Essencialmente Otimistas e Infuenciadores Pessimistas: É o que poderíamos chamar de Determinismo Otimista. Para eles o Universo é uma expressão da sabedoria e bondade divinas, “vivemos no melhor dos mundos possíveis”, mas negam o livre arbítrio e a liberdade. Autodeterminação é pura ilusão. Se escolhemos uma coisa é porque isso já estava determinado por uma relação de causa e efeito, não poderíamos ter escolhido nada diferente. Einstein, um dos muitos deterministas peso pesado, afirmou que “tudo é determinado, tanto no começo quanto no fim, por forças sobre as quais não temos controle. É determinado tanto para o inseto quanto para a estrela. Seres humanos, vegetais ou poeira cósmica, todos dançamos uma música misteriosa, entoada ao longe por um flautista invisível". Schopenhauer, um influenciador pessimista conhecido, disse que “um homem pode fazer o que deseja, mas não escolher o que deseja”.
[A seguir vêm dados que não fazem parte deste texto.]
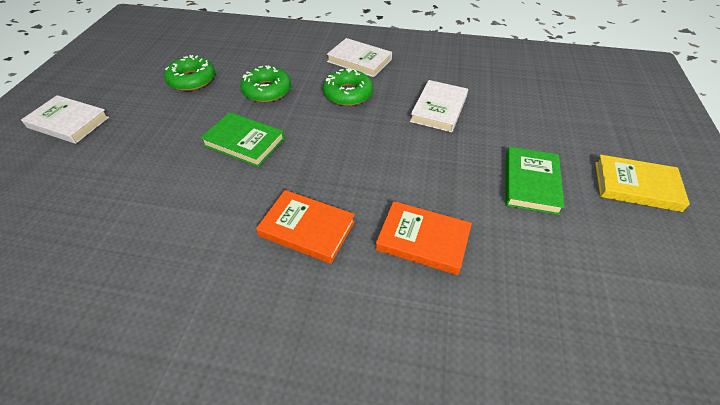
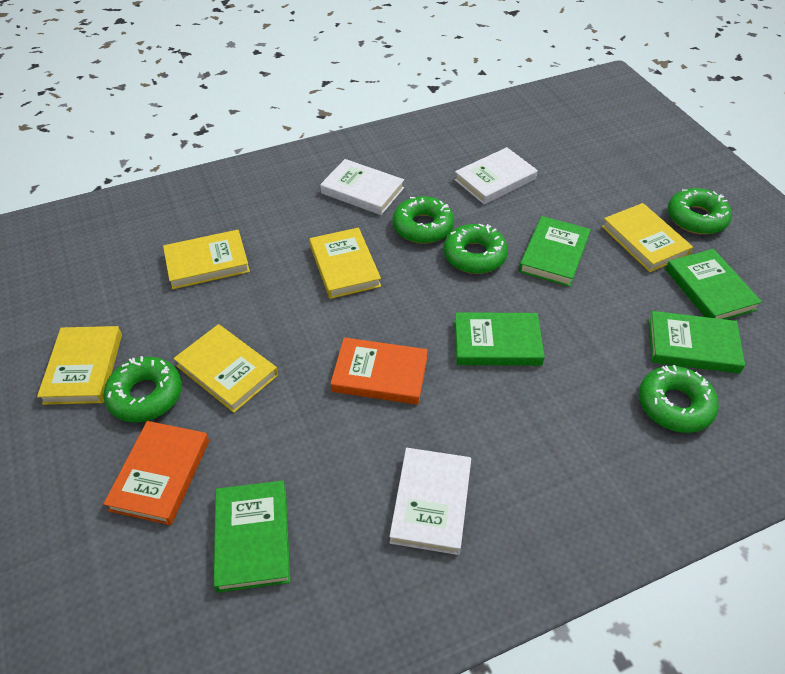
green book: 2 -> 5
green donut: 3 -> 5
yellow book: 1 -> 5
Essencialmente Pessimistas e Influenciadores Otimistas: Acreditam que o sofrimento é inevitável (Budismo), que a vida é instável, que vivemos momentos conturbados, que o mundo vai piorar etc., mas podemos fazer algo a respeito. O personagem bíblico Noé é um dos primeiros registros que temos desse perfil. Ainda na antiguidade, os filósofos estóicos desenvolveram uma técnica chamada premeditatio malorum, que consistia em pensar tudo o que poderia acontecer de errado ou pior em nossas vidas e se preparar para essas adversidades. Era a maneira que Sêneca indicava para não sermos surpreendidos pelo infortúnio. Uma oração atribuida a São Francisco é outro exemplo de Essencia Pessimista com Influência Otimista: “Senhor, dai-me força para mudar o que pode ser mudado; Resignação para aceitar o que não pode ser mudado; E sabedoria para distinguir uma coisa da outra”. A sabedoria popular contribui para esse pensamento com “a vida não consiste em receber boas cartas, mas jogar bem aquelas que você recebe”, ou “se a vida te der limões, faça uma limonada!”.
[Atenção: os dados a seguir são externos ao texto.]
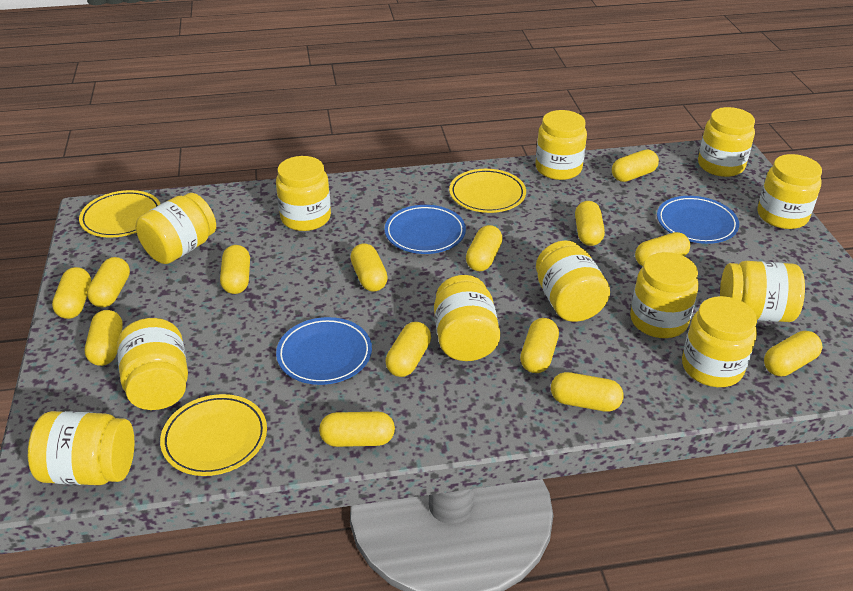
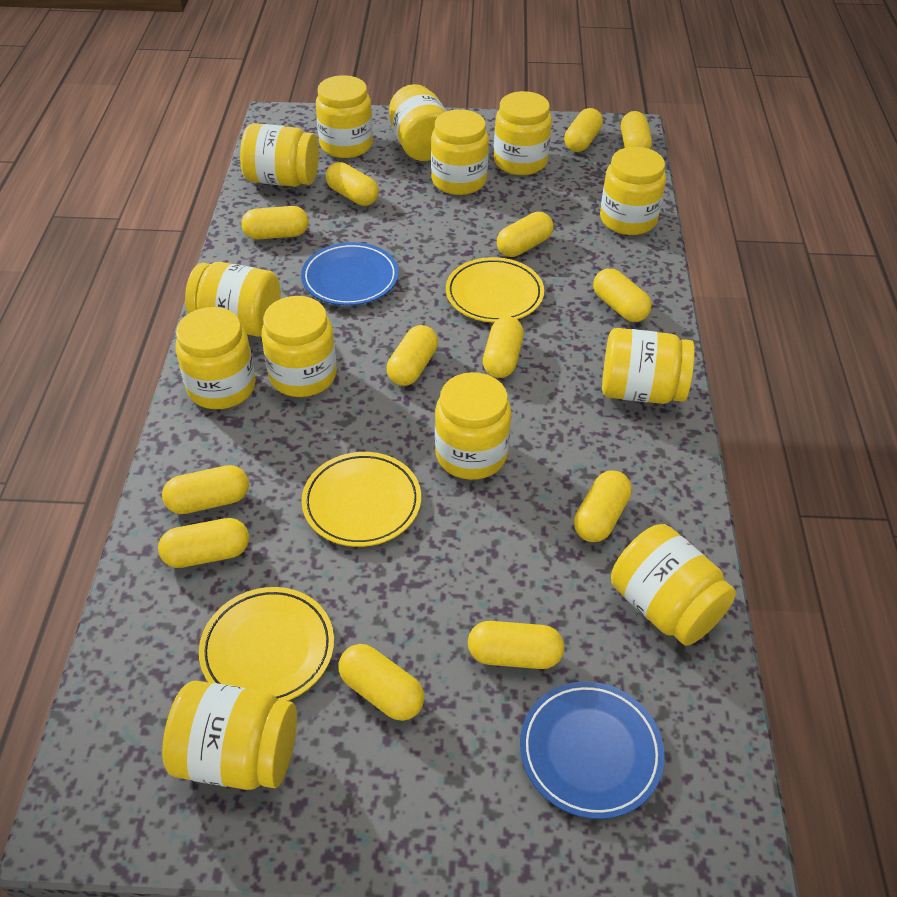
blue plate: 3 -> 2
yellow capsule: 14 -> 13
yellow jar: 12 -> 13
Duplo Pessimistas: combinação de Essencialmente Pessimistas e Influenciadores Pessimistas. Vivemos em tempos catastróficos, a representação do Apocalipse. A floresta amazônica vai se transformar numa savana, a mudança na temperatura das águas dos oceanos, somada à pesca predatória e à poluição, faz cientistas preverem que quase todos os recifes de corais morrerão até 2050. Independente de se chegar a um acordo se esses acontecimentos são resultado da ação humana ou não, é quase unânime a ideia de que as mudanças climáticas vão produzir efeitos devastadores em várias regiões do planeta. Não é de se estranhar que uma época com esses pensamentos produza mais Distopias que Utopias. O filme Melancolia, de Lars von Trier, que retrata o fim do mundo numa colisão entre o planeta Melancolia e a Terra, é uma perfeita representação Duplo Pessimista. A personagem Justine, ao dizer que “a Terra é má… Tudo que sei é que a Terra é má”, revela a essência pessimista. No mesmo filme, o cientista John, ao descobrir que sua ciência era impotente (influenciador pessimista), se suicida.

Essas quatro posições definidas por Polak se configuram em objeto de estudo do atual estágio da evolução humana. Mais do que isso: permitem entender como se anuncia o nosso futuro.